Parched soil by the White Nile in Khartoum, Sudan. Photo by: Arne Hoel / World Bank / CC BY-NC-ND

This week, shareholders at the Exxon Mobil Corp. scored an unprecedented victory. Against management's wishes, two-thirds of the investors voted to pass a proposal calling on the oil giant to be more transparent about the impact of climate change on its business. Though the reporting is non-binding, shareholders marked it as a significant win.

“Shareholder understanding of climate risk and the economics of the energy transition collided to catalyze investor voices as never before,” said Tracey Rembert, of the Christian Brothers Investment Services, one of the proposal co-filers, and a service that invests on behalf of Catholic institutions across the globe. “The timing was key, the markets have spoken, climate risk is here.”

But if the vote reflected changing priorities for investors, it also demonstrated the power of faith-based shareholders, who have emerged as crucial advocates in the global fight against climate change.

In fact, Wednesday’s shareholder vote was the second win faith-based groups have seen from Exxon this year. In January, the company announced the appointment of Susan Avery to its board of directors, making her the first atmospheric scientist to hold the position. Less than 24 hours after the historic news broke, the world’s largest publicly traded energy company made a phone call – to a group of priests.
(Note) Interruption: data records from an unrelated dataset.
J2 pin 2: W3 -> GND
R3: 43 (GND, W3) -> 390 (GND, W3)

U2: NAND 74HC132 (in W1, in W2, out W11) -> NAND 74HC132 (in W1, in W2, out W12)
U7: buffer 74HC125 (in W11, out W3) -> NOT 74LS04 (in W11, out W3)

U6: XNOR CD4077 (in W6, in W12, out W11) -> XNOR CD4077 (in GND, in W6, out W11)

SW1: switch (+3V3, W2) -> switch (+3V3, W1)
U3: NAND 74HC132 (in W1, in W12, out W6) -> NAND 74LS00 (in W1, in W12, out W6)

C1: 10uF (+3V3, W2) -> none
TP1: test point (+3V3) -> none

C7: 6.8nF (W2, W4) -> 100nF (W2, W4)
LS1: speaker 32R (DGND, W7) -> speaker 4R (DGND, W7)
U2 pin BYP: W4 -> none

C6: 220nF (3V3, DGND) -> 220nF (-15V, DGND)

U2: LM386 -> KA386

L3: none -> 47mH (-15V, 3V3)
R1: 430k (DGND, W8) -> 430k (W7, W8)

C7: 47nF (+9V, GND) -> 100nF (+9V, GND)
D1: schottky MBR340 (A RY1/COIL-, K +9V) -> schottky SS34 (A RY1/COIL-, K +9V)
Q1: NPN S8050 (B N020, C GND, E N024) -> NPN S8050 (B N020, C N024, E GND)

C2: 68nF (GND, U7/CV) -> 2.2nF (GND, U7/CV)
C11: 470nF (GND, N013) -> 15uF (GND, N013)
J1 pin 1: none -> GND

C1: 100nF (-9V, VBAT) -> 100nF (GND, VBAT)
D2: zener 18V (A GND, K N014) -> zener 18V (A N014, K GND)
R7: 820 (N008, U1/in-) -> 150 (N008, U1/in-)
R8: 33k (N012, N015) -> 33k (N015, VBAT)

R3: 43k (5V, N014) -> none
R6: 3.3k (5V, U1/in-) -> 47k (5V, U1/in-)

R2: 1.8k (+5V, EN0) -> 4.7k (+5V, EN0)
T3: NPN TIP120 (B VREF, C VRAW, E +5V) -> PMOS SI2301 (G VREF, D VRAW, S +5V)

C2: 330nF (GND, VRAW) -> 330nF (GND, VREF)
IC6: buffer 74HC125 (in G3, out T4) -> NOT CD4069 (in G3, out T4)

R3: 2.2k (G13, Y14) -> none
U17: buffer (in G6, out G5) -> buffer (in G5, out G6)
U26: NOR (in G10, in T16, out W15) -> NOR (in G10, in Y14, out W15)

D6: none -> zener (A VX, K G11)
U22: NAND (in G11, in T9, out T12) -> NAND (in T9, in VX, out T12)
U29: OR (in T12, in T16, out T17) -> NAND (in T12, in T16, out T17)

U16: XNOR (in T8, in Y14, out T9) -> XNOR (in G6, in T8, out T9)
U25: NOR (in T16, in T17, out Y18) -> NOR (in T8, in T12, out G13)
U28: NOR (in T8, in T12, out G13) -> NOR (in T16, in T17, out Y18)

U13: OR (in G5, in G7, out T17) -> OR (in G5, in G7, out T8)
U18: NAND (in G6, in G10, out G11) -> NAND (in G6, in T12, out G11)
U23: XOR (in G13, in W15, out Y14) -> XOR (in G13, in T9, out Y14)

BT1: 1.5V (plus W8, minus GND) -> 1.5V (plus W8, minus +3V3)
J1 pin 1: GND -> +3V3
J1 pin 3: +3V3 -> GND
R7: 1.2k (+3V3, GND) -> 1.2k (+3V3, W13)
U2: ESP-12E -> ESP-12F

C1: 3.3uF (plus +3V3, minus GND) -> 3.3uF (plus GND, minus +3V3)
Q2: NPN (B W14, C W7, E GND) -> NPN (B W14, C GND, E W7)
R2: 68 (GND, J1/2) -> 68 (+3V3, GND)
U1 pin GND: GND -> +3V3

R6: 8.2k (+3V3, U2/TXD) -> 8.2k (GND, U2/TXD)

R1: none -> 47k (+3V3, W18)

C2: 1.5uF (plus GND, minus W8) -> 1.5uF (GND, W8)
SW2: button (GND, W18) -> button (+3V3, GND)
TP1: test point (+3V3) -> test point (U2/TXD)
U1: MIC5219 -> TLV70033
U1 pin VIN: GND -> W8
The Midwest Capuchin Franciscan brothers answered. They are small long-term shareholders in Exxon Mobil and have been utilizing their position to file shareholder resolutions calling for a climate specialist to join the board for the past three years. The first two years were unsuccessful. But, the company was struggling with several challenges, including low oil prices and attorneys general looking into allegations that the oil giant lied about the economic threat of climate change. Then, without public warning, Avery was appointed. Exxon Mobil declined to be interviewed, but Rev. Mike Crosby, who led the resolution, told Devex he believes that the faith-based community played a key role in the oil giant’s decision.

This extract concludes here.